Recent Mechanical Engineering and Mechanics (MEM) PhD graduate Rebecca Winter wants to change the way power plants and other facilities manage condensation. Motivated by a desire to create phase change systems with more efficient use of energy, Winter targeted better ways of condensing water that would be feasible in real-world applications. Her research, under the advisorship of Dr. Matthew McCarthy, PhD, associate professor of MEM, drew on concepts that have already been investigated on the micro- and nano-scale and extended the use of engineered surfaces to a size more practicable for industrial use today.

“The problem with a lot of the research in this field is that while micro-scale surfaces have been shown to dramatically enhance performance, they tend to be very fragile in practice,” says Winter. “Even if the surface is pretty durable and you can use it a couple of times, power plants last on the order of decades and they expect not to have to replace things, so it’s way outside of what is practicable for them. So I was looking to create something on the macro scale that built on previous work and had the potential to enhance performance over the decades-old technology that real power plants are using now.”

Ridged Surface
Winter's work has a unique ability to act like a water-loving hydrophilic surface during the liquid growth phase, and act like a water-repellant hydrophobic surface during the shedding phase. ACS Appl. Mater. Interfaces 2020, 12, 6, 7815–7825.

Winter’s work (available here and here) involves the use of a novel type of amphiphilic surface, which can be made at either the micro or macro scale, to channel condensation and improve droplet formation and shedding. The surface has narrow grooves of a hydrophilic metal surface with peaks coated in a hydrophobic material, allowing condensate to fill the channels until it reaches a critical size, and then move to the finned tips, where drops can more easily shed and make space for new liquid. “The surface has a unique ability to act like a water-loving hydrophilic surface during the liquid growth phase, and act like a water-repellent hydrophobic surface during the shedding phase.”

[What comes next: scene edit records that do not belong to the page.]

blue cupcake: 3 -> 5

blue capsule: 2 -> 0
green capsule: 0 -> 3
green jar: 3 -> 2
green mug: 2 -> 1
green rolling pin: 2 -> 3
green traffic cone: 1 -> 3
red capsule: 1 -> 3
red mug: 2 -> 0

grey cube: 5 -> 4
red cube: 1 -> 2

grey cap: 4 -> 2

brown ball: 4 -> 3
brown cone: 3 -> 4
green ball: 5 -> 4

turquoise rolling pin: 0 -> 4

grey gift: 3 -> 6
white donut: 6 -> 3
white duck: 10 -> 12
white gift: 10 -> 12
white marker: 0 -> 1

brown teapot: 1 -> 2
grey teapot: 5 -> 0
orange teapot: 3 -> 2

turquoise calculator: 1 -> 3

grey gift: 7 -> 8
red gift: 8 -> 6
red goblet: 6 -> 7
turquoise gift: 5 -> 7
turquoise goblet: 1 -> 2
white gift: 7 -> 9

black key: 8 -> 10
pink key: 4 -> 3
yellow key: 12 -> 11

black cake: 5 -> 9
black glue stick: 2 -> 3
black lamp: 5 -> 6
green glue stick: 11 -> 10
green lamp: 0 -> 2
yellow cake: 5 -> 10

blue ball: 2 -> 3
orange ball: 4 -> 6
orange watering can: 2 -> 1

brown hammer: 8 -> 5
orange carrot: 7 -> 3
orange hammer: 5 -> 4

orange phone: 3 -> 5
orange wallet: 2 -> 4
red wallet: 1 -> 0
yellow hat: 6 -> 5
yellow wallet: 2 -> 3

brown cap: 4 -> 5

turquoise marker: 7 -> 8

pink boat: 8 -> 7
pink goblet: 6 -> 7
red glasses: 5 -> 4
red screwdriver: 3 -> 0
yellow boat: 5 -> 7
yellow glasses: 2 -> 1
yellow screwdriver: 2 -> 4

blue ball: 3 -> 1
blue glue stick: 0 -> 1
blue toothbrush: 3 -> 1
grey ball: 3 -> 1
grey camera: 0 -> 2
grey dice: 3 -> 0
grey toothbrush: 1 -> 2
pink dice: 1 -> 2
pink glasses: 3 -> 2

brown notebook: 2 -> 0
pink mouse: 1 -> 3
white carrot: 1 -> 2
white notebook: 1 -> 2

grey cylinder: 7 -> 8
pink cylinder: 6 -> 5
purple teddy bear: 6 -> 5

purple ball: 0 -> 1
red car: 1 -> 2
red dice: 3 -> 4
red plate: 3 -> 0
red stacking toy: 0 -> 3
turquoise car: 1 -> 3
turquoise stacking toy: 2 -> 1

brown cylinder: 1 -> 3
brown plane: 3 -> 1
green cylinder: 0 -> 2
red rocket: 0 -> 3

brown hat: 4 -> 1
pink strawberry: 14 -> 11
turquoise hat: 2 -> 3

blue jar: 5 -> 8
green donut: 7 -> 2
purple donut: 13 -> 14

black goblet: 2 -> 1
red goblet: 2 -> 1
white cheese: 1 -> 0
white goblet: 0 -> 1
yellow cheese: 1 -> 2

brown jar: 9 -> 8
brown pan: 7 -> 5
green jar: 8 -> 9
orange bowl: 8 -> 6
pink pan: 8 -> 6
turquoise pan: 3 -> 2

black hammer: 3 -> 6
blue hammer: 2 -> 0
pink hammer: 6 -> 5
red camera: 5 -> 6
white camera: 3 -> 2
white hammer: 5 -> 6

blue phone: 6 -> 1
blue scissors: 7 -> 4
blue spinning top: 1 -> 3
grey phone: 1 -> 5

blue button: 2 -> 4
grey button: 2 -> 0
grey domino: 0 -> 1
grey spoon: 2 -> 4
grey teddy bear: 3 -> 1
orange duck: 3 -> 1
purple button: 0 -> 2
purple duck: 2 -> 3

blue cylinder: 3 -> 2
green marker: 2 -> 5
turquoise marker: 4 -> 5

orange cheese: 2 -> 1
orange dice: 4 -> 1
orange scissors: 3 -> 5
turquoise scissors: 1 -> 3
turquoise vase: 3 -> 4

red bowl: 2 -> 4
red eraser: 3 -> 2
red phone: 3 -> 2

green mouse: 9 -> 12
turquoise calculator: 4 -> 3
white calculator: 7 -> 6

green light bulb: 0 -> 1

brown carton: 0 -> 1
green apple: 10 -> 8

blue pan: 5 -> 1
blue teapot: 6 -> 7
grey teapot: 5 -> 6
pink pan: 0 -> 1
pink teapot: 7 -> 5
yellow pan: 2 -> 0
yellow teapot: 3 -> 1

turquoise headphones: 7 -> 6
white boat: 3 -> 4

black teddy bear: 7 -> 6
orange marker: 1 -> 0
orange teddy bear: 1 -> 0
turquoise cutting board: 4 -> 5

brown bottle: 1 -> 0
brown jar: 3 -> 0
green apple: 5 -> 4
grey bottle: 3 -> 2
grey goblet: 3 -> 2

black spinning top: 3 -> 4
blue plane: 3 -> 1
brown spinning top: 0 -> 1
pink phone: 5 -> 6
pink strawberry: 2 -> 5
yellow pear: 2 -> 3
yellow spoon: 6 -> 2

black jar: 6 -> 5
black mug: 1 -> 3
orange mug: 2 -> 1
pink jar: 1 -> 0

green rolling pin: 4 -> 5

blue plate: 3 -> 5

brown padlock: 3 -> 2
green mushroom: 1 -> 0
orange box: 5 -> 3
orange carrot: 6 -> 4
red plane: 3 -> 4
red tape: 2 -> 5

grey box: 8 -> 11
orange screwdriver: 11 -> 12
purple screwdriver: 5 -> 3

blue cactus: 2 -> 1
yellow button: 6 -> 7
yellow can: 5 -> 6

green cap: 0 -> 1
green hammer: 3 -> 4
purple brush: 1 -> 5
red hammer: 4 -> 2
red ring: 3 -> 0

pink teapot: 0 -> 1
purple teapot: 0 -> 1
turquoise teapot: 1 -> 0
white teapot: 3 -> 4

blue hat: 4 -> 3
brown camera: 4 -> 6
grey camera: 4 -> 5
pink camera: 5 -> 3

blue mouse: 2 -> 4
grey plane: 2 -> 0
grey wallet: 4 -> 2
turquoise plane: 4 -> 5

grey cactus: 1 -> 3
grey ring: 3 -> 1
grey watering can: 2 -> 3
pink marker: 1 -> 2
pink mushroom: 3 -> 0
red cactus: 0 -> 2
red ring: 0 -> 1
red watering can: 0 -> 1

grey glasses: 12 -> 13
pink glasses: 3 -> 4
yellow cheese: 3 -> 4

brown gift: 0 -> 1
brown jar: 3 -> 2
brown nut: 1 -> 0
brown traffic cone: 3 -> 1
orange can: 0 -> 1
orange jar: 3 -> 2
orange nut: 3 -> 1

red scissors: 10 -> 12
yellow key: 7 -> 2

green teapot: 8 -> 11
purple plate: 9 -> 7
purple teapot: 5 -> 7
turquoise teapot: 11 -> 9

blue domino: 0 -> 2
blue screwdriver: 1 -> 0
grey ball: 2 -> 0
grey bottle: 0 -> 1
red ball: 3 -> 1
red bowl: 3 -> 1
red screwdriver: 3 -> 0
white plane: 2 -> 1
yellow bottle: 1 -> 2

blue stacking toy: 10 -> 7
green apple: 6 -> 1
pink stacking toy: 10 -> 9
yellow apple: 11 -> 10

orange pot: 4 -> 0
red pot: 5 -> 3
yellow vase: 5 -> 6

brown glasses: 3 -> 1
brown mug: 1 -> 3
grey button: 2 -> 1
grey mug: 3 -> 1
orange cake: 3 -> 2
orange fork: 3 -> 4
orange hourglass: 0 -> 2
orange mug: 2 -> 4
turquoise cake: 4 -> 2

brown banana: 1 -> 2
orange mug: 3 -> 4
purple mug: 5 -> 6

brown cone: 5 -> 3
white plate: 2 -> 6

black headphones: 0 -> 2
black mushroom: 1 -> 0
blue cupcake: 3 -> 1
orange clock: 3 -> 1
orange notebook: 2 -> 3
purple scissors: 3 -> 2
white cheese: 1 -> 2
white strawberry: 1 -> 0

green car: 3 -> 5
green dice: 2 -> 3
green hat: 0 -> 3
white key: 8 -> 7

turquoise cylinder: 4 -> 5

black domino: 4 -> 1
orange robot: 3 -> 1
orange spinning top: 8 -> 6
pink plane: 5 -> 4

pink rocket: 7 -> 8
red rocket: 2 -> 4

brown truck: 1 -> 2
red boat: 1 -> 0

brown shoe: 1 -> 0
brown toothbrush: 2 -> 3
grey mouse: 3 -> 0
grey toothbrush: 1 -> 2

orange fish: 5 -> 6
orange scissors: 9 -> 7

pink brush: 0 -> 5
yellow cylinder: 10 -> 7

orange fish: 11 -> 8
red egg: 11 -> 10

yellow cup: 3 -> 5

Winter, who graduated over the summer and began work for the NASA Glenn Research Center in Cleveland, OH, also holds a BS in Environmental Engineering from Columbia University and an MS in Mechanical Engineering from the University of Pennsylvania. “As an engineer, I see my role as seeking truth in a domain that can change the lives of real people for the better.” Her doctoral work at Drexel culminated with a study extending the use of amphiphilic surfaces to tubes, which is currently in preparation for manuscript submission.